FS#73542 - [unzip] [security] CVE-2021-4217
Attached to Project:
Arch Linux
Opened by T.J. Townsend (blakkheim) - Friday, 28 January 2022, 18:33 GMT
Last edited by Jonas Witschel (diabonas) - Wednesday, 16 February 2022, 17:15 GMT
Opened by T.J. Townsend (blakkheim) - Friday, 28 January 2022, 18:33 GMT
Last edited by Jonas Witschel (diabonas) - Wednesday, 16 February 2022, 17:15 GMT
|
Details
Description:
The unzip package is vulnerable to CVE-2021-4217. Since upstream is long gone, there is no official fix.

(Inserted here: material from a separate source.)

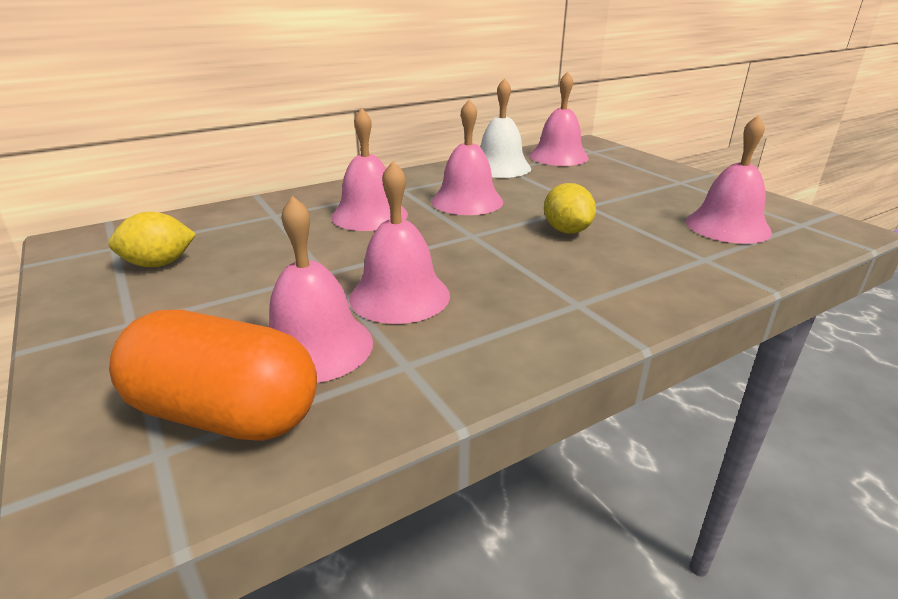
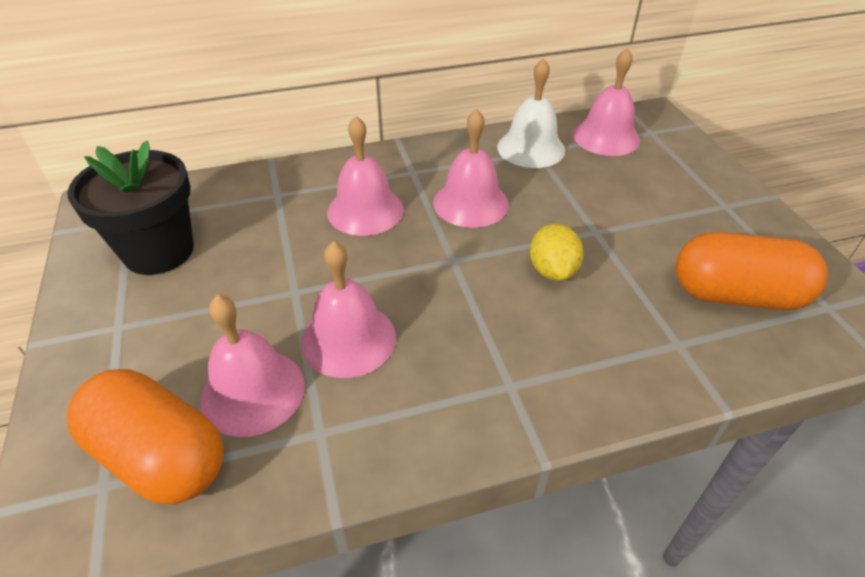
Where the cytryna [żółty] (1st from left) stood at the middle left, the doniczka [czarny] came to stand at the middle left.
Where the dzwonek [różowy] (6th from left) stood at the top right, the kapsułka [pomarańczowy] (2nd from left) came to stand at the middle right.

Additional info: An unvetted patch is available at the launchpad link below if someone familiar with the codebase can review it and decide if it properly fixes the bug. https://bugs.launchpad.net/bugs/1957077 https://bugzilla.redhat.com/show_bug.cgi?id=2044583 |
This task depends upon
Closed by Jonas Witschel (diabonas)
Wednesday, 16 February 2022, 17:15 GMT
Reason for closing: Fixed
Additional comments about closing: unzip 6.0-17
Wednesday, 16 February 2022, 17:15 GMT
Reason for closing: Fixed
Additional comments about closing: unzip 6.0-17
Comment by
Jonas Witschel (diabonas) -
Wednesday, 16 February 2022, 17:14 GMT
Thank you for the report! The first part (to fileio.c) of the
proposed patch
https://launchpadlibrarian.net/580782282/0001-Fix-null-pointer-dereference-and-use-of-uninitialized-data.patch
for this issue is already covered by
https://src.fedoraproject.org/rpms/unzip/raw/rawhide/f/unzip-6.0-valgrind.patch
so Arch is not affected by this. The second part to process.c
looks good to me, and after applying it the reproducer does not
manage to crash unzip any more. I have applied it as
https://github.com/archlinux/svntogit-packages/blob/packages/unzip/trunk/unzip-6.0_CVE-2021-4217.patch
and released unzip 6.0-17.